The Liverpool Art Prize 2012 winner will use recycled waste products to create a new art installation.
Robyn Woolston will turn nine large bales of discarded plastic into a large art structure in the Walker Art Gallery to explore the burden of inorganic waste and highlight our relationship with the earth’s finite resources.
Alongside the bales there will be many parts to the installation, including the 1898 painting Strangers in a Strange Land by Albert Starling, which lends it’s name to the artist’s work.
Also featured will be Woolstons’ book, Waste. Product. Istanbul, which is a documentation of the waste processes the artist observed whilst living in Turkey.
Woolston said: “Waste materials are abundantly available because of the way in which we consume. Strangers in a Strange Land offers a way to reassess the value of these materials so as to understand just how much we value their inherent possibilities.”

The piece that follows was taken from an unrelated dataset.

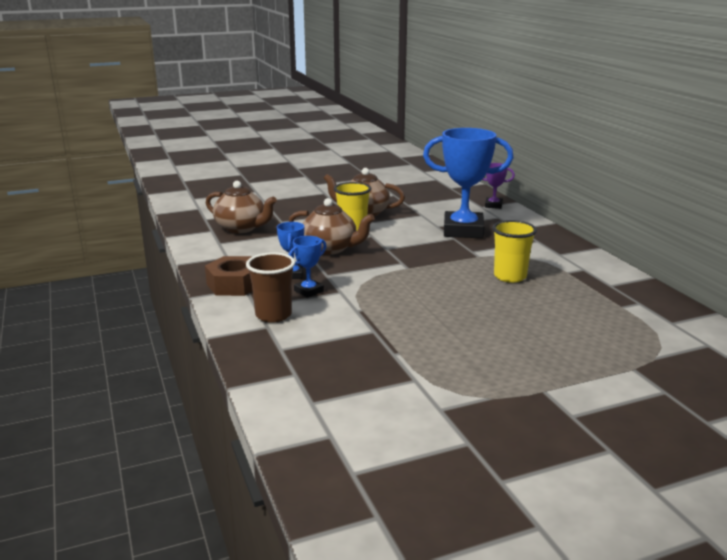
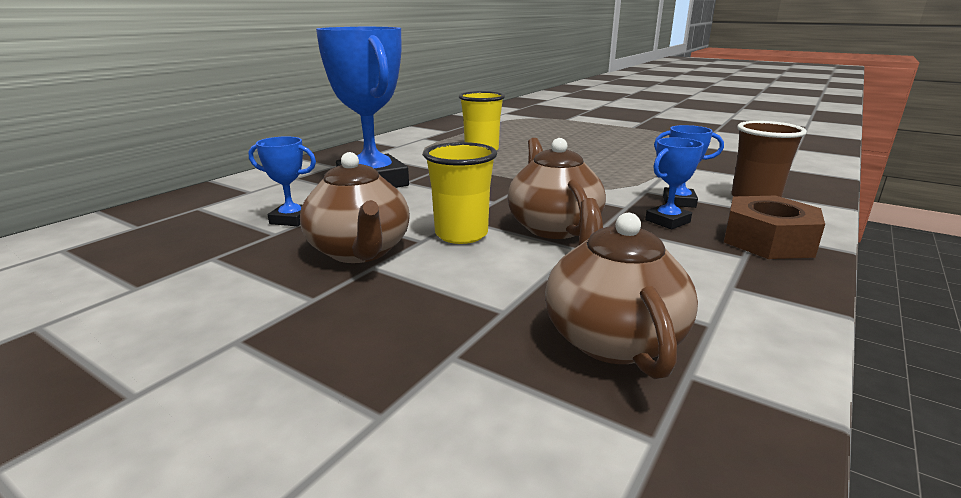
camera: 125 degrees left, 0 degrees up
(421, 208) = (291, 219): none -> blue trophy
(493, 205) = (240, 186): purple trophy -> none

She worked in partnership with Liverpool-based Centriforce Products, the UK’s largest independent plastic recycling company which turns waste polythene products, such as plastic milk bottles and shrink wrap, into the plastic equivalent of timber, which can be used to make park benches and cables. The company supplied the bales of polythene that make up the installation.
Ronnie Doctor, marketing manager of Centriforce, told JMU Journalism: “Robyn chose us to work with. She was looking for a Liverpool connection to environmental issues. She is trying to make the contrast between our materials, which are not very pretty, and the Walker Art Gallery.”